How would one go about integrating this? Please provide full working.
$\displaystyle \int\frac{y}{(y^2+3)} dy$
My math teacher told me to let $\displaystyle u = y^2+3$ and use the derivative of that, but I still don't quite understand what to do.
How would one go about integrating this? Please provide full working.
$\displaystyle \int\frac{y}{(y^2+3)} dy$
My math teacher told me to let $\displaystyle u = y^2+3$ and use the derivative of that, but I still don't quite understand what to do.
Rewrite it as
$\displaystyle \int{(y^2 + 3)^{-1}y\,dy}$
$\displaystyle = \frac{1}{2}\int{(y^2 + 3)^{-1}\,2y\,dy}$.
Now let $\displaystyle u = y^2 + 3$ so that $\displaystyle \frac{du}{dy} = 2y$.
The integral becomes
$\displaystyle \frac{1}{2}\int{u^{-1}\,\frac{du}{dy}\,dy}$
$\displaystyle = \frac{1}{2}\int{u^{-1}\,du}$
$\displaystyle = \frac{1}{2}\ln{|u|} + C$
$\displaystyle = \frac{1}{2}\ln{|y^2 + 3|} + C$
$\displaystyle = \frac{1}{2}\ln{(y^2 + 3)} + C$ since $\displaystyle y^2 + 3 > 0$ for all $\displaystyle y$.

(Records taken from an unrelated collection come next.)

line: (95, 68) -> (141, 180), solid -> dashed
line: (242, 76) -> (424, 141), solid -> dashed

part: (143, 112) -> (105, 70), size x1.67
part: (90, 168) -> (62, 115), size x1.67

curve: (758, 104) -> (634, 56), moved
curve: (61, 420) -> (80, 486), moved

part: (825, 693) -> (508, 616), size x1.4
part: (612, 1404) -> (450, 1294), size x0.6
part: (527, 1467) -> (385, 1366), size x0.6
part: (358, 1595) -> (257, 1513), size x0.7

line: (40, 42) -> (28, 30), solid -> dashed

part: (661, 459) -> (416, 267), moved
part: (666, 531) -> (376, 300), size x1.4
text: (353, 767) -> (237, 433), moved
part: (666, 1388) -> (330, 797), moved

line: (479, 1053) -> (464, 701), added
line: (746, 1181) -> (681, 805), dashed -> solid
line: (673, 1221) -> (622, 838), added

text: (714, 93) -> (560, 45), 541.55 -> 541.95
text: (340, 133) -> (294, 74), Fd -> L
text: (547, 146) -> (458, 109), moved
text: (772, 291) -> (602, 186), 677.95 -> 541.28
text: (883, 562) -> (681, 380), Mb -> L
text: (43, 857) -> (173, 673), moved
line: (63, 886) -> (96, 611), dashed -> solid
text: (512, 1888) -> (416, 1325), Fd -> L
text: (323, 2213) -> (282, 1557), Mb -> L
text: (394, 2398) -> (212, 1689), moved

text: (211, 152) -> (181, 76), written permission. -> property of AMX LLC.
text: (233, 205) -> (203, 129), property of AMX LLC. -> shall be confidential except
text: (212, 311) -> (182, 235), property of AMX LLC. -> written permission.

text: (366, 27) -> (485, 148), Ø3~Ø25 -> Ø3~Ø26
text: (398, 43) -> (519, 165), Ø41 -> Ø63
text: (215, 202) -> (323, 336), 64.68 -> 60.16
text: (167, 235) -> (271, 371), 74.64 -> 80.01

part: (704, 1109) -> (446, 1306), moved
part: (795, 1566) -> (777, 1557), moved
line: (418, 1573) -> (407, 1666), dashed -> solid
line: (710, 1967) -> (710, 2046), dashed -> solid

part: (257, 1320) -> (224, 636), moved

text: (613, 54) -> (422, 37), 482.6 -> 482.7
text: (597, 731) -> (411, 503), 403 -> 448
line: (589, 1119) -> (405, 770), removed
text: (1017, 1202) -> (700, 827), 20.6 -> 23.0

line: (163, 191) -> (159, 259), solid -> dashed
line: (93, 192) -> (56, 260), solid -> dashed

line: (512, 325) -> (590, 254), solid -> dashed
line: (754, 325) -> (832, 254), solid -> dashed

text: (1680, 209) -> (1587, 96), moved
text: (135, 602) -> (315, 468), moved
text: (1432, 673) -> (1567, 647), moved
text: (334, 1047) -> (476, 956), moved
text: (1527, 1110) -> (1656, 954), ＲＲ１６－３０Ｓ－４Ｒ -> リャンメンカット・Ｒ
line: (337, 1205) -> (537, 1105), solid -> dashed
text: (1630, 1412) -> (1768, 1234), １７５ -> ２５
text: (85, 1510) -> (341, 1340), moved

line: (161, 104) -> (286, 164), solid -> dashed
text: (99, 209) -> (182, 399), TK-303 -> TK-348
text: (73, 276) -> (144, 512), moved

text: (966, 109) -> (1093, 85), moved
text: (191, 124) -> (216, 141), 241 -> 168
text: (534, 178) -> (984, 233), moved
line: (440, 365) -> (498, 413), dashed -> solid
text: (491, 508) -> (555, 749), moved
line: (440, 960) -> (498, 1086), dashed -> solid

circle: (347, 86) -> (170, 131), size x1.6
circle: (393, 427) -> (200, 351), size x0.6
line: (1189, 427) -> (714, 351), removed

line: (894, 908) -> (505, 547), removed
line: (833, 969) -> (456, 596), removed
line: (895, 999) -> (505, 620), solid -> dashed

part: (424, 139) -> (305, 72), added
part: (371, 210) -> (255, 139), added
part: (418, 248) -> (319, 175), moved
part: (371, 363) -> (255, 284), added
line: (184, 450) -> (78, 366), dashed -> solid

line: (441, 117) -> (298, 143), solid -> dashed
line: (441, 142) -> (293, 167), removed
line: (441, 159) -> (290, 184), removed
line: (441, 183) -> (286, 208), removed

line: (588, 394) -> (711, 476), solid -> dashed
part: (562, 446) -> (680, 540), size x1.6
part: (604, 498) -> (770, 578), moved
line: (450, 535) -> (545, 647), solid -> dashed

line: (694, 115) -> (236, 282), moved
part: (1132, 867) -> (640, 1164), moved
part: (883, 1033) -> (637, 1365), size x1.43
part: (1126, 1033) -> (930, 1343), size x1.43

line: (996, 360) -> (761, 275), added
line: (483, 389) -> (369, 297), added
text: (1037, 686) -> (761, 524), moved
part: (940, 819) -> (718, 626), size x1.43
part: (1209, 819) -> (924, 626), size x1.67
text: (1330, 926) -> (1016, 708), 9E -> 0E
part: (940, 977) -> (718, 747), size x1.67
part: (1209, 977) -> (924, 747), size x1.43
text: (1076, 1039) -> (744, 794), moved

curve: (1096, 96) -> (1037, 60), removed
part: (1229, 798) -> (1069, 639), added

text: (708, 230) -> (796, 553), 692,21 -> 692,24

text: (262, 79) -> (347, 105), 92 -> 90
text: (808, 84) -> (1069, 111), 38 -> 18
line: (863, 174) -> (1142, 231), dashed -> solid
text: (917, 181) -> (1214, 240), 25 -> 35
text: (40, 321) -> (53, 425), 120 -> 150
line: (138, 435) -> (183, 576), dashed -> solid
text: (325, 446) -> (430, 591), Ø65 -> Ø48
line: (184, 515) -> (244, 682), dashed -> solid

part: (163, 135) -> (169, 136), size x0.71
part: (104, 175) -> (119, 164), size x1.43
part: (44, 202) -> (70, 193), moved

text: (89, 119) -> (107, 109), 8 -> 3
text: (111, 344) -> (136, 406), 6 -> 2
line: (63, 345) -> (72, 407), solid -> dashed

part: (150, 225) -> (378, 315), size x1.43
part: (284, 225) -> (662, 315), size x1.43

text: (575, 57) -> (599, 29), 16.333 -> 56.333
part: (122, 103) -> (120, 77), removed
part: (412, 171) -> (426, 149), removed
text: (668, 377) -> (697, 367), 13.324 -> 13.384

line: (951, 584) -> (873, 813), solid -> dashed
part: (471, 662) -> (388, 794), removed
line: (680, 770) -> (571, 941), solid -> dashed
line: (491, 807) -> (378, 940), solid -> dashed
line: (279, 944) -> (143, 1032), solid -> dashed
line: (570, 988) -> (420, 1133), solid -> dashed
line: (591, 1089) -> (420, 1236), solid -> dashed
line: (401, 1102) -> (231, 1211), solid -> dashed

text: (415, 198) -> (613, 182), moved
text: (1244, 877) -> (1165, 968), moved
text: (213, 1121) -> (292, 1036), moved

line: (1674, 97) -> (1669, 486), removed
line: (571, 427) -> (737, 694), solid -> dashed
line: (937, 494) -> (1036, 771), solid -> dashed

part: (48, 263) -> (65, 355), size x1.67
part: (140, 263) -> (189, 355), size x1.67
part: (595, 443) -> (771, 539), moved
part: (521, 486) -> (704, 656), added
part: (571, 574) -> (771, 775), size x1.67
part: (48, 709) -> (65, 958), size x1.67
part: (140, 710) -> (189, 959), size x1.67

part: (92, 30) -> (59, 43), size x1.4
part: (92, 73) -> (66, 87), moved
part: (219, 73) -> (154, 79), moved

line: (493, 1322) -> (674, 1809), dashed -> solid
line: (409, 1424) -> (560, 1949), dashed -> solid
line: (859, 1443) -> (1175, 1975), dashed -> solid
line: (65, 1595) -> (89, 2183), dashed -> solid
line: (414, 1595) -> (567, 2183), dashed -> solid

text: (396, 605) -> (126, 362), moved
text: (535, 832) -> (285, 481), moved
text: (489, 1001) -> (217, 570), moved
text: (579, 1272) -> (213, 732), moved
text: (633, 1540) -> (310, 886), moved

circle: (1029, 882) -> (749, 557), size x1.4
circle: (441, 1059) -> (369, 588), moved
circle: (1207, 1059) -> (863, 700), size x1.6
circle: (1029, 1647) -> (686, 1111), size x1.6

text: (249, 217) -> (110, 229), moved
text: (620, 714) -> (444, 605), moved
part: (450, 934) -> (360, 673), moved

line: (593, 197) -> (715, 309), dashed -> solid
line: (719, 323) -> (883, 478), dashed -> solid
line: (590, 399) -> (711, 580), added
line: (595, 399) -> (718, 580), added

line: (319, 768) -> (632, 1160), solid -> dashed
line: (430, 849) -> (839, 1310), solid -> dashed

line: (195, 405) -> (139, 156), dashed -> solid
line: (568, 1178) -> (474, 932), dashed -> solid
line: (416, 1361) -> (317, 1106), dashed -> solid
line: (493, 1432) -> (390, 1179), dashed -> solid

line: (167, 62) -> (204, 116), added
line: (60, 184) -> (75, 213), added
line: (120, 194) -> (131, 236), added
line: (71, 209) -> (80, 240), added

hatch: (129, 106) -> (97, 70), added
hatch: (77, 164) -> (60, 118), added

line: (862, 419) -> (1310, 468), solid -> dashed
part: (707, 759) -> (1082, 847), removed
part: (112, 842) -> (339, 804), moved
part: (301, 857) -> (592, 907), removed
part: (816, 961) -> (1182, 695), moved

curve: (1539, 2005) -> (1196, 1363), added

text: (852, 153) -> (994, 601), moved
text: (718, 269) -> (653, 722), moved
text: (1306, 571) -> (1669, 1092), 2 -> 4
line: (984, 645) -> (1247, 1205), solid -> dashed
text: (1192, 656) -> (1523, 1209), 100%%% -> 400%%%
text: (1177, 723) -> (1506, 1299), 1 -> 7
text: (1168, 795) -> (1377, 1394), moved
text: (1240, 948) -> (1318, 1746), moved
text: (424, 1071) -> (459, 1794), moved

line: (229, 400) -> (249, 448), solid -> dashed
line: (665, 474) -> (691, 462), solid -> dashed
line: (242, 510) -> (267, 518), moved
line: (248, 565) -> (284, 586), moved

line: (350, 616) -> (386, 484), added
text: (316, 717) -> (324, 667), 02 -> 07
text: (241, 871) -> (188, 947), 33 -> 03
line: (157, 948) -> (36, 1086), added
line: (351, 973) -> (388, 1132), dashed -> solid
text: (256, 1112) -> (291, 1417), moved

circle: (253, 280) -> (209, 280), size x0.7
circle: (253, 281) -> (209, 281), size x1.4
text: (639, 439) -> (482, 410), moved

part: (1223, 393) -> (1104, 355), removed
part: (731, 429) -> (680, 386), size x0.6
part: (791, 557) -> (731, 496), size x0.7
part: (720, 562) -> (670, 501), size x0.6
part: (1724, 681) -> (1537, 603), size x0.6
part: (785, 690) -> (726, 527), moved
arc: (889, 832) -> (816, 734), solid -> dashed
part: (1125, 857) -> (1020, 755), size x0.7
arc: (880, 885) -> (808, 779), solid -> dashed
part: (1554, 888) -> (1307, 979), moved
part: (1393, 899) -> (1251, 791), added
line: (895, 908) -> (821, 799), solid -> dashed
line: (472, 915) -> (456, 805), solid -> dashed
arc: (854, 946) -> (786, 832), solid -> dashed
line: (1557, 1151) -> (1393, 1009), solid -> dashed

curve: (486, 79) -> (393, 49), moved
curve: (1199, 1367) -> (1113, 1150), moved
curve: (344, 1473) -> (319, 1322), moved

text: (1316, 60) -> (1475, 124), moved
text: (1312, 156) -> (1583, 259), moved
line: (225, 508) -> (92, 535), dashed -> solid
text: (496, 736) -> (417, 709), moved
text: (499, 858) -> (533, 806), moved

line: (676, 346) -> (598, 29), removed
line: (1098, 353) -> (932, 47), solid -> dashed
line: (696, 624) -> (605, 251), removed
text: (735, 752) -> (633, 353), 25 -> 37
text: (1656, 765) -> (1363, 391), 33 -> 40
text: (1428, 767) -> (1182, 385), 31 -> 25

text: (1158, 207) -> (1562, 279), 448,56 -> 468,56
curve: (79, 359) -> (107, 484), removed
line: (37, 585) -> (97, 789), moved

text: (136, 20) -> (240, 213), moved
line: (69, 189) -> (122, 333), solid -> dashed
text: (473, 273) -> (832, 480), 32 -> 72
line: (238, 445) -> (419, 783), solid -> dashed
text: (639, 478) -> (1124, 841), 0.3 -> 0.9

You can just let $\displaystyle u = y^2+3$ straight away (without creating the derivative of the denominator in the numerator): if $\displaystyle u = y^2+3$, then $\displaystyle \dfrac{du}{dy} = 2u \Rightarrow dy = \dfrac{du}{2y}$. That means: $\displaystyle \int\dfrac{y}{y^3+3}\;{dy}= \int\dfrac{y}{\left(u\right)2y}\;{du} = \dfrac{1}{2} \int\dfrac{y}{\left(u\right)y}\;{du} = \dfrac{1}{2} \int\dfrac{1}{\left(u\right)}\;{du} = \dfrac{1}{2}\log{u}+C$ $\displaystyle \Rightarrow \int\dfrac{y}{y^3+3}\;{dy} = \dfrac{1}{2}\log\left(y^3+3\right)+C$